I couldn’t help but feel that having a scientific explanation for the Loch Ness Monster like this kind of took away the mystique of the creature. All my life I’d been hearing about this creature, and imagining some sort of alien monster living under the surface of this peaceful lake; now I hear that the monster is just another animal.

"Have you ever seen the monster in the flesh?" I asked.

The captain chuckled a bit nervously. "Can I pass on that question?"

I grinned. "Nope, I want to know."

"Well then," he said, "Not directly myself, no. But I was guiding a cruise just such as this when one of the passengers saw something that might have been the creature."

The captain went on to tell us how local legend had grown up around the creature over the centuries. According to local folklore, if you see the creature and then talk about it, you’re inviting "demonic things" to happen to you. Which is why reliable stories about the Loch Ness Monster are rare to this very day; the locals still believe that. And, of course, when they do talk about it, they don’t call it a monster or even "the creature". They refer to Nessie as an animal like any other.

I stopped myself from asking the obvious questions; like, if his research relied primarily on sonar readings and local legend, how was he able to determine its respiratory methods, or how could he determine that there were nearly five hundred of these animals living in the Loch. There are times when you just don’t want to ask questions like that; if someone has spent their lives studying a mystery, there is no point in asking the sensible questions.

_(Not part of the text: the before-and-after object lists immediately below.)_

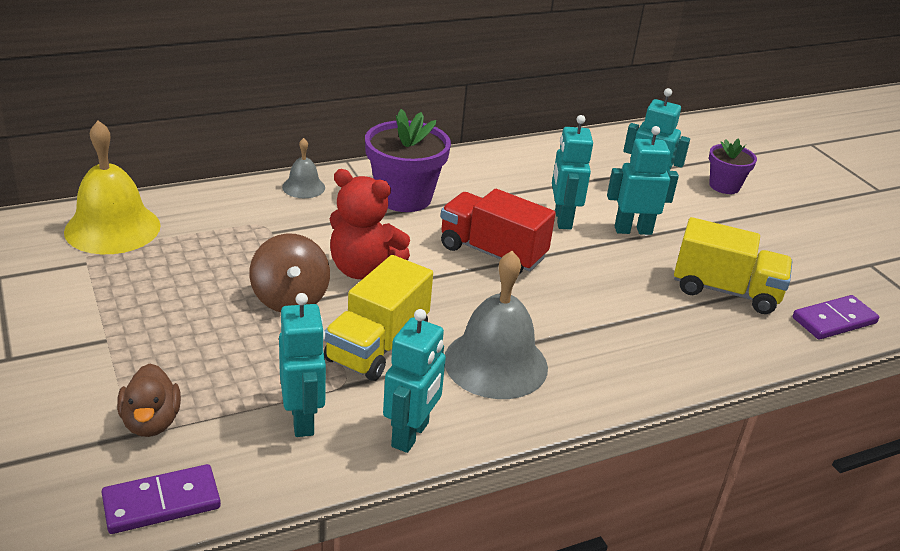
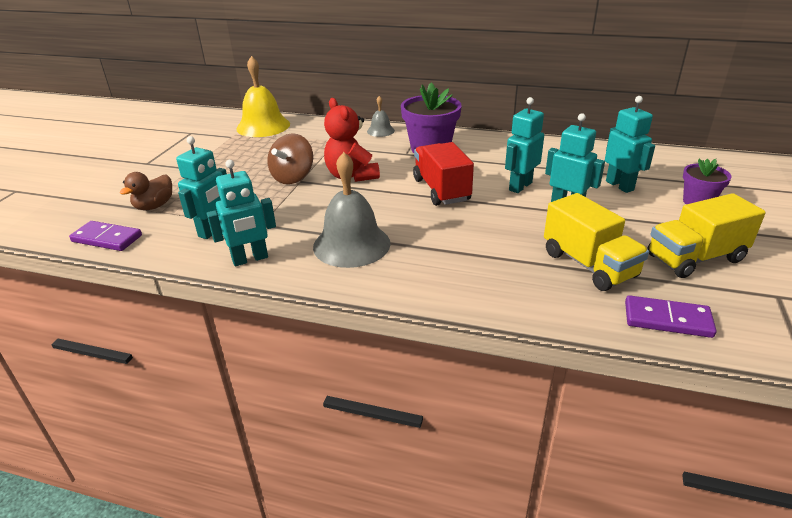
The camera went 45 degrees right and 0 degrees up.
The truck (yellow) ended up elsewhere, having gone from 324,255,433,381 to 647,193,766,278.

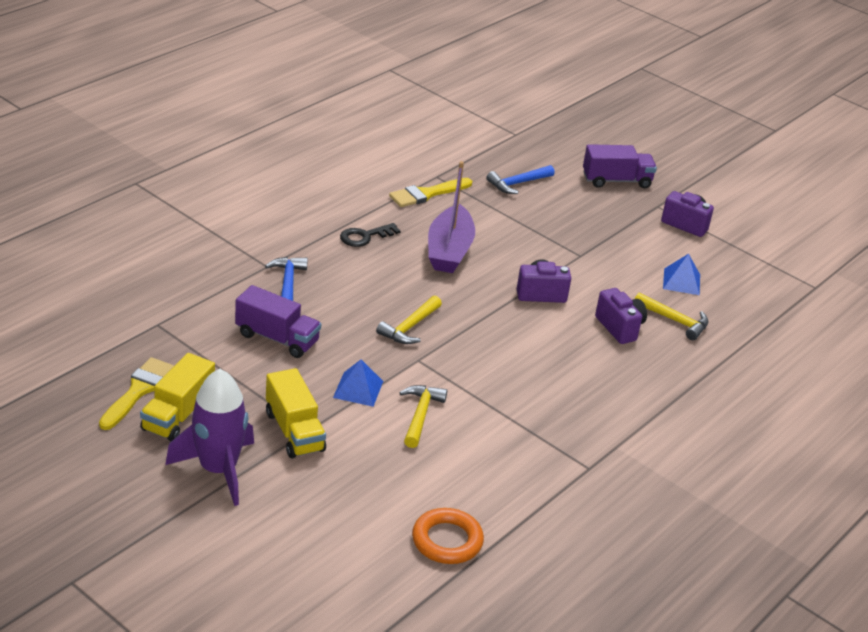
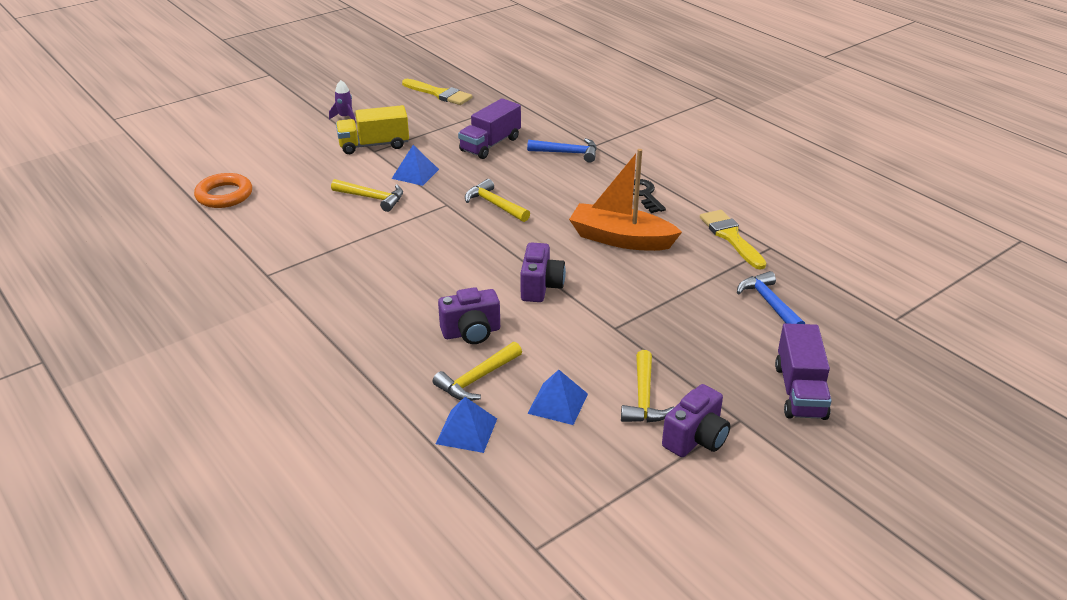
The camera went 105 degrees right and 0 degrees up.
What was the boat (purple) at 428,161,475,273 turned into the boat (orange) at 569,149,682,251.
The second view lost the truck (yellow) at 140,353,215,441.
The size of the rocket (purple) at 165,369,254,506 changed by a factor of 0.43.
The second view gained the hammer (yellow) at 621,350,674,422.
The second view gained the pyramid (blue) at 436,397,497,453.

The cruise boat returned to the quay and we piled out and headed back to the bus, which drove us the rest of the length of the Loch and then back down to Edinburgh via Inverness. Jock shared much more history and folklore and natural history of Scotland with us, and played us some great traditional Scottish music. We met a bagpiper who stood on the banks of Loch Ness all day and played his music. We daydreamed, we gazed, we chatted lightly with each other.
Along the rest of the twenty-four mile trip past the Loch, I stared out the window, woolgathering, and keeping an eye out for the Nessie through the trees. I saw no sign of it; but, then, the Loch is a deep place, nearly six hundred feet deep in its deepest spots, and there are many hidden places and underwater caves. The surface of the Loch was calm on that day, but sometimes a calm surface is a poor indication of the mysteries that can lie beneath.